# Change in make.conf port options syntax



## kpa (Aug 18, 2015)

This commit yesterday removed support for $UNIQUENAME and $LATEST_LINK variables, it went quite unannounced and took me by surprise:

http://svnweb.freebsd.org/ports?view=revision&revision=394508

There is a notice about the change in /usr/ports/UPDATING but `pkg updating` will not catch that unless you use `pkg updating UNIQUENAME` which is not something you'd think of doing.


```
20150817:
AFFECTS: everybody who still uses <UNIQUENAME>_SET/UNSET in make.conf
AUTHOR: mat@FreeBSD.org

The use of <UNIQUENAME>_SET/UNSET has been deprecated for a long time,
replaced by <OPTIONS_NAME>_SET/UNSET. It is now not supported any more.
A warning will be issued telling you what to do, for example:

$ make
/!\ WARNING /!\
You are using perl_SET which is not supported any more, use:
lang_perl5.20_SET= DEBUG
```


This change affects those who are not using saved port options but depend on their make.conf(5) to set the correct options.
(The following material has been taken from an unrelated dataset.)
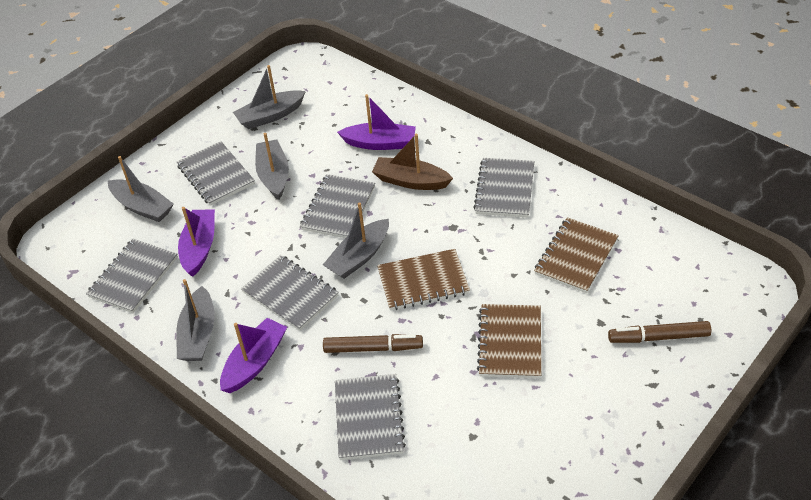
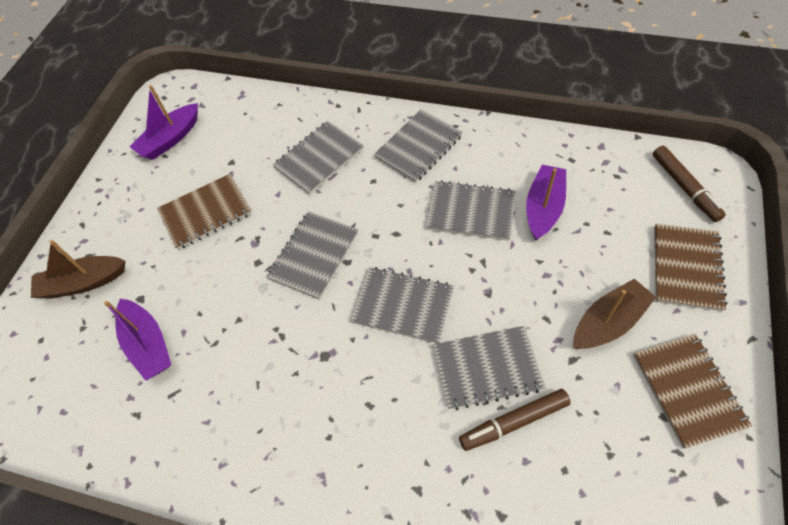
brown boat: 1 -> 2
grey boat: 5 -> 0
Before the change the syntax for setting port specific options was:


```
${UNIQUENAME}_SET= BLAH1 BLAH2
${UNIQUENAME}_UNSET= BLAH3
```

After the change the syntax is:


```
${OPTIONS_NAME}_SET= BLAH1 BLAH2
${OPTIONS_NAME}_UNSET= BLAH3
```

You can find what the value of OPTIONS_NAME is for a port by running:


```
$ make -C /usr/ports/editors/vim -V OPTIONS_NAME
editors_vim
```

As a concrete example here is a snippet from my make.conf(5) and what I had to change to keep the same settings in effect:


```
# editors/vim
vim_SET= CONSOLE
vim_UNSET= RUBY TCL GTK2
```
After the change:

```
# editors/vim
editors_vim_SET= CONSOLE
editors_vim_UNSET= RUBY TCL GTK2
```


----------



## freethread (Aug 20, 2015)

Good to know. This is new to me but with some interest.


----------